La France est un pays qui conserve au frais.

Lettre d’André Chouraqui et Michel Bony à Monsieur jacques Chirac, président de
la République française. Lettre restée sans réponse à ce jour, le 20 décembre 2003.


Monsieur Jacques CHIRAC,
Président de la République française.
Palais de l’Élysée
55, rue du faubourg Saint-Honoré
75 008 - Paris

Paris le 26 août 2003.
Monsieur le Président,

En 1998, à l’occasion de la parution du livre : « il n’y a que toi et les oiseaux », Monsieur André Chouraqui m’adressa une lettre qui, du reste, figure dans cet ouvrage. L’histoire relatée par un récit et des photographies lui semblait posséder, en soit, le principe même de l’Amour tel que le définissait, Bahya Ibn Paquda, un théologien juif du XI e siècle.

En 1999, j’organisais une rencontre et des entretiens entre le Professeur Théodore Monod et l’abbé Pierre, sur des sujets tels que l’exclusion, le danger du nucléaire, l’hypocrisie de certains gouvernements, la foi et l’Espérance. C’est à cette occasion que ces deux hommes vous avaient adressé, le 21 juin 1999, une lettre, afin que soit, enfin,
adopté un hymne fraternel en substitution de l’hymne national Français dont le refrain admet qu’il existe sur terre un « sang impur », dont il importe d’« abreuver » au plus vite « nos sillons ».

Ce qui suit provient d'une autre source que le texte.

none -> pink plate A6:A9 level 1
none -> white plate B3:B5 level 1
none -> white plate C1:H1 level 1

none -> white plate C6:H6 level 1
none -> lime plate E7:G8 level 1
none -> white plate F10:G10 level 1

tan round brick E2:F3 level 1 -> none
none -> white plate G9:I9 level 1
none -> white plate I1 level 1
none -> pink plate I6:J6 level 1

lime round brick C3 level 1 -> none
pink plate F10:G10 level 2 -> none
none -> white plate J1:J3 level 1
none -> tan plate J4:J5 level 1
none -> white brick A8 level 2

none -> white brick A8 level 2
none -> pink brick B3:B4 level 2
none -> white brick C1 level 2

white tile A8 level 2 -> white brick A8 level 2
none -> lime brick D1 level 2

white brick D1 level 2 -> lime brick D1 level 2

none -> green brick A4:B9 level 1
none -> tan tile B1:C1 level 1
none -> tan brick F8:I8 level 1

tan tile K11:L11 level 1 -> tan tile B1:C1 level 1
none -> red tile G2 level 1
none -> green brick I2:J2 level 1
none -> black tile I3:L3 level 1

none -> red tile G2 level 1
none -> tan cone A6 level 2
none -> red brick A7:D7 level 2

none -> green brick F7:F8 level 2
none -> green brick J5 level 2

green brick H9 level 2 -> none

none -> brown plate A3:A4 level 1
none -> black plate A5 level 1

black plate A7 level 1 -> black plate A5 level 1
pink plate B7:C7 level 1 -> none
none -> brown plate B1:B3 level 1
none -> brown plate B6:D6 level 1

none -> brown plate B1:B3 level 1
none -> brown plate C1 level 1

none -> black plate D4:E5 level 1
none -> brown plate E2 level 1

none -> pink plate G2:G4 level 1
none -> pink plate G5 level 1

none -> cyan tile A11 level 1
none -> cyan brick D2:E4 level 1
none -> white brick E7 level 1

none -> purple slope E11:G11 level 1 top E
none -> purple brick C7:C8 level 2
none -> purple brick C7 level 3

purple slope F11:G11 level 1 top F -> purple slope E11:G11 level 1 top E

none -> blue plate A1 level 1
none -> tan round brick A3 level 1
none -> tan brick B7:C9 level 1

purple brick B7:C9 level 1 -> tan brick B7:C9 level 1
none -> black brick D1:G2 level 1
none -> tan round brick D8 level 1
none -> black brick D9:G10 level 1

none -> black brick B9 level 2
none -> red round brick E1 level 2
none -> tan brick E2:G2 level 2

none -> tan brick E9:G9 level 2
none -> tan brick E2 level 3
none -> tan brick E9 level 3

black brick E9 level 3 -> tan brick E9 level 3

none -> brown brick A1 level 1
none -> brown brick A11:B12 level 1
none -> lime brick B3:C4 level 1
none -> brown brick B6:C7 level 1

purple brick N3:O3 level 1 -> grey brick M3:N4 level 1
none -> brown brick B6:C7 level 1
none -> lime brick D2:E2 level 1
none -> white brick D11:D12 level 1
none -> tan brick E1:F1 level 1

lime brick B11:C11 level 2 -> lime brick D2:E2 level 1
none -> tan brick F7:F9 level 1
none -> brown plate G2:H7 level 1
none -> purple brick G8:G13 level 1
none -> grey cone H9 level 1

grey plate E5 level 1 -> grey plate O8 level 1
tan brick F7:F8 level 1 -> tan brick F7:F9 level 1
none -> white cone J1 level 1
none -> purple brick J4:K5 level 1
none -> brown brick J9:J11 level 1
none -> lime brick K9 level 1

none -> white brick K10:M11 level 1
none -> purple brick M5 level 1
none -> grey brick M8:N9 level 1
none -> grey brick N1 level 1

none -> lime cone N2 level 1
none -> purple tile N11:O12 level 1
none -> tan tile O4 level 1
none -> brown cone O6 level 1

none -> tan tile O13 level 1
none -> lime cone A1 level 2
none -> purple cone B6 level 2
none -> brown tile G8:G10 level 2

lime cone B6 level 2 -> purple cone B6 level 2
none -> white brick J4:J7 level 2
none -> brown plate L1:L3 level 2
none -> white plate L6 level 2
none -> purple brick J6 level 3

Aujourd’hui 26 août 2003, André Chouraqui et moi, vous adressons cette lettre qui, nous le souhaitons vivement, recueillera toute votre attention. Comment un pays tel que la France qui s’inscrit au rang des pays civilisés a-t-il pu voir mourir avec des secours si tardif, plus de 10 000 personnes des effets d’une canicule, autrement dit, de soif ?

Une telle catastrophe, outre la polémique qu’elle suscite, n’est-elle pas significative de l’individualisme qui imprègne notre société à l’égard des « oubliés » ? Qui sont ces « oubliés » ? Une fois de plus, les vieux, les handicapés, les sans domicile fixe, les malades. Toutes ces personnes sont-elles quantité négligeable puisque si peu assistées par l’État et les priorités que celui-ci se fixe ?

Cette catastrophe place l’État et le peuple français face à leur propre devoir. Ce devoir ne consiste-t-il pas, pour l’État, à ne pas laisser réduire un budget qui devrait permettre l’embauche d’un nouveau personnel soignant ? Pour le peuple français, c’est à dire pour chacun d’entre nous, notre devoir n’est-il pas de nous soucier des personnes fragiles qui sont, à part entière, des citoyennes et des citoyens qu’il est crucial d’aider ?

Que ferons-nous avec notre conscience si, lors d’une prochaine canicule, ce ne sont plus, plus de 10 000 personnes , mais 30 000 personnes qui meurent ?

À ce propos, est-il décent pour les victimes et leur famille que, sous le choc de l’urgence, personne ne se soit donné la peine de recouvrir d’un tissu l’enseigne qui se trouve au sommet du bâtiment de Rungis qui fait office de morgue ? Cette enseigne, comme l’atteste la photographie que nous vous joignons en annexe, propose par l’intermédiaire d’une adresse Internet la « vente en ligne » de « produits frais ».

Monsieur le Président, nous vous écrivons cette lettre, André Chouraqui et moi-même, de 40 ans son cadet, car le même sentiment nous habite, celui d’une honte. La honte d’être solidaire d’un pays qui laisse, ainsi, mourir plus de 10 000 personnes.

C’est avec une immense douleur que nous nous adressons à vous, Monsieur le Président, persuadés que rien et surtout pas l’abandon des êtres humains ne doit offrir ce spectacle de désolation, d’actualité ces derniers jours.

Soyez remercié de votre attention et veuillez recevoir nos déférentes et respectueuses salutations, en même temps que notre espoir d’être entendus.